Dallas-based restaurant holding company Great American Food Chain has completed its merger with GreenMatter Biotech, which commercializes plant-based, biodegradable alternatives to traditional plastics, to bring existing R&D, distribution, and retail partnerships in the regenerative materials space.

“GreenMatter goes into this next chapter with real momentum”, Joe H. Wicker Jr., CEO of Phoenix-based GreenMatter, said in a statement.

“We closed 2025 with $2.5 million in revenue and the market is moving in our direction,” the CEO added. “The demand for biodegradable materials is not a future conversation. It’s happening now, and we’ve built the product platform and the partnerships to meet it at scale. Our goal is to become a leader in the plant-based biodegradable industry. The public markets give us the visibility and the capital access to accelerate what we’ve already put in motion.”

Wicker will assume the roles of CEO and chairman

Edward Sigmond—who served as chairman, president, and CEO of Great American Food Chain since its founding in 2003—is stepping down with the merger, as his leadership paved the way for the transition. Wicker is assuming the roles of CEO and chairman of the board of directors of the combined company and will lead GreenMatter Biotech’s next phase of growth across product development, distribution, and strategic partnerships, the company said.

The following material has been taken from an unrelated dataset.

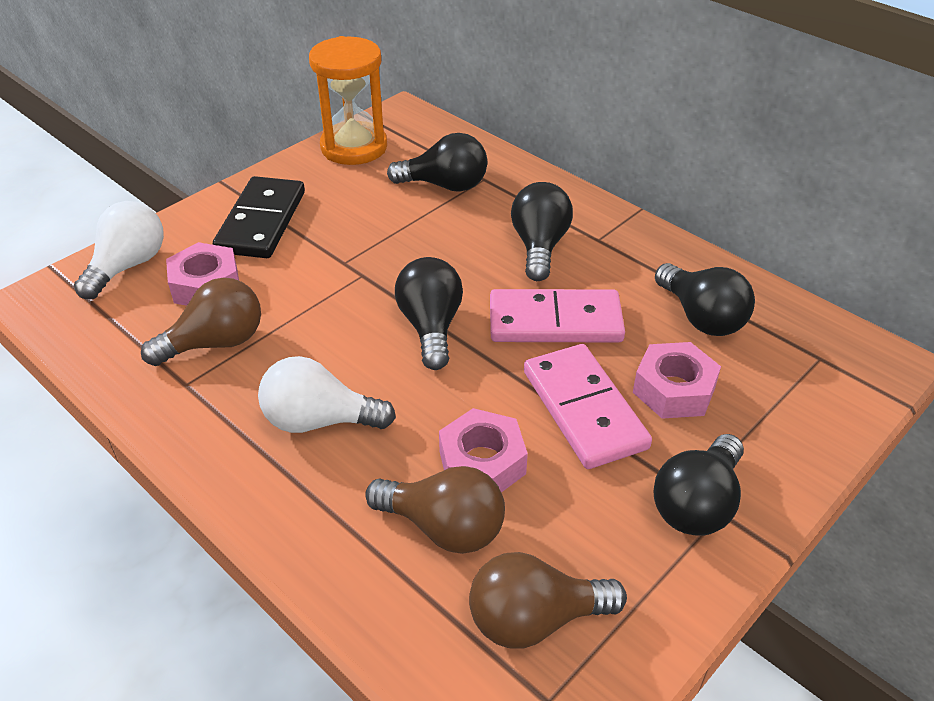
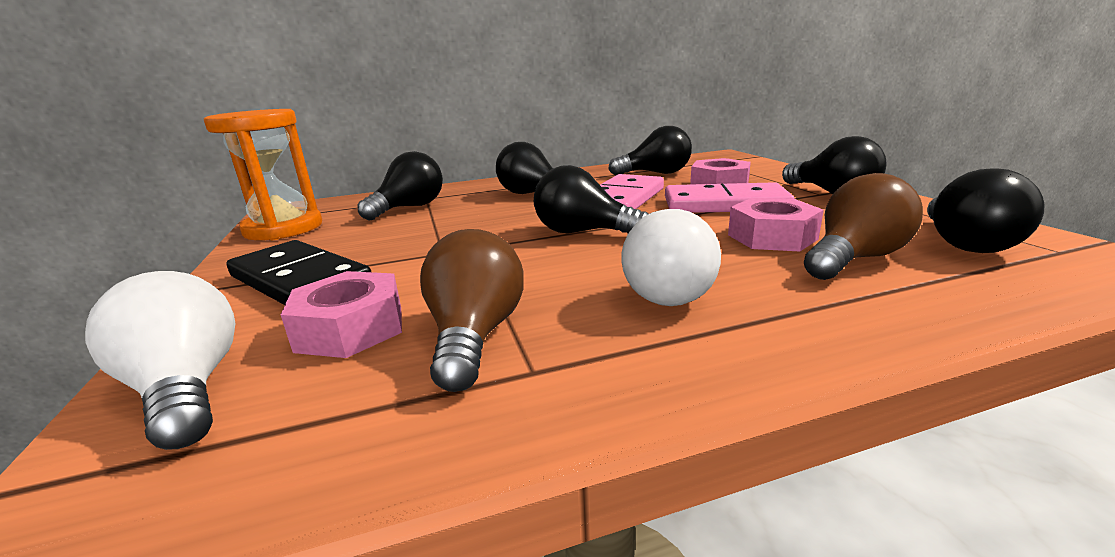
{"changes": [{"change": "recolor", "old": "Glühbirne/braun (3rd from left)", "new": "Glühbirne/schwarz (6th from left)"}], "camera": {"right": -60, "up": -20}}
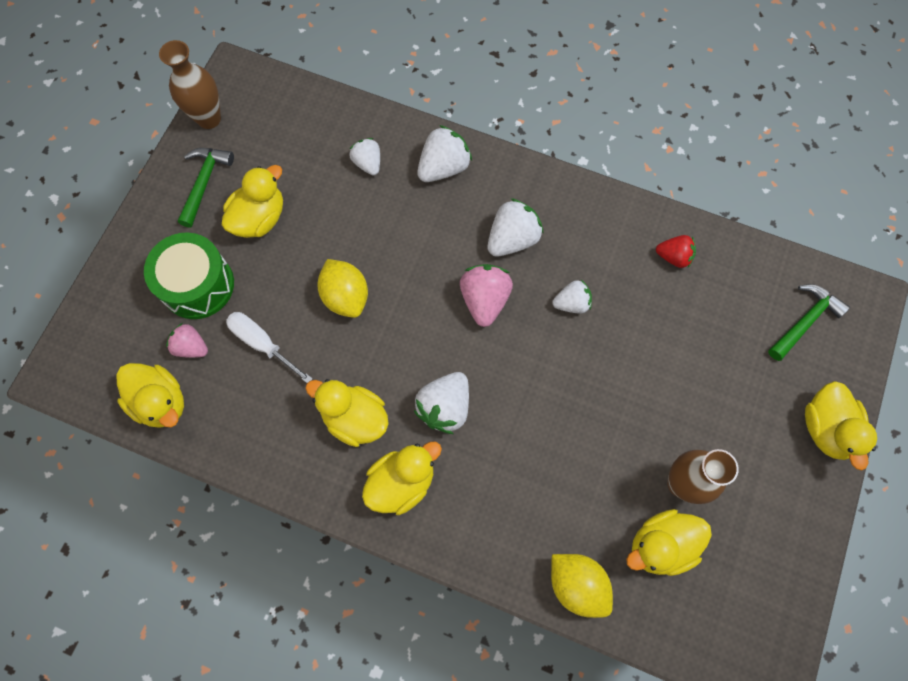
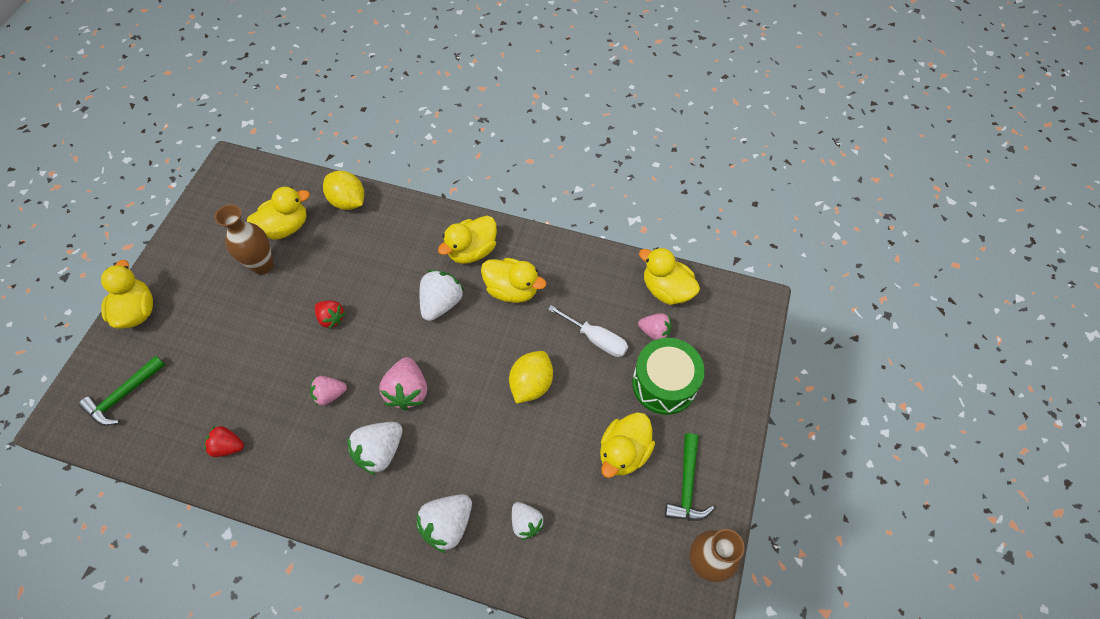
{"changes": [{"change": "rotate", "old": "Zitrone/gelb (1st from left in the first image)", "degrees": 60}, {"change": "recolor", "old": "Erdbeere/weiß (5th from left)", "new": "Erdbeere/rosa (1st from left)"}, {"change": "insert", "new": "Erdbeere/rot (2nd from left)"}], "camera": {"right": 175, "up": -10}}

Under Wicker’s leadership, GreenMatter Biotech had a profitable first year and $2.5 million in revenue in 2025 and now moves into more public markets with the merger, the company said. With an active pipeline, expanding distributor relationships, and growing demand for biodegradable materials, the combined company is ready for continued expansion into the second half of 2026 and beyond, Green Matter added.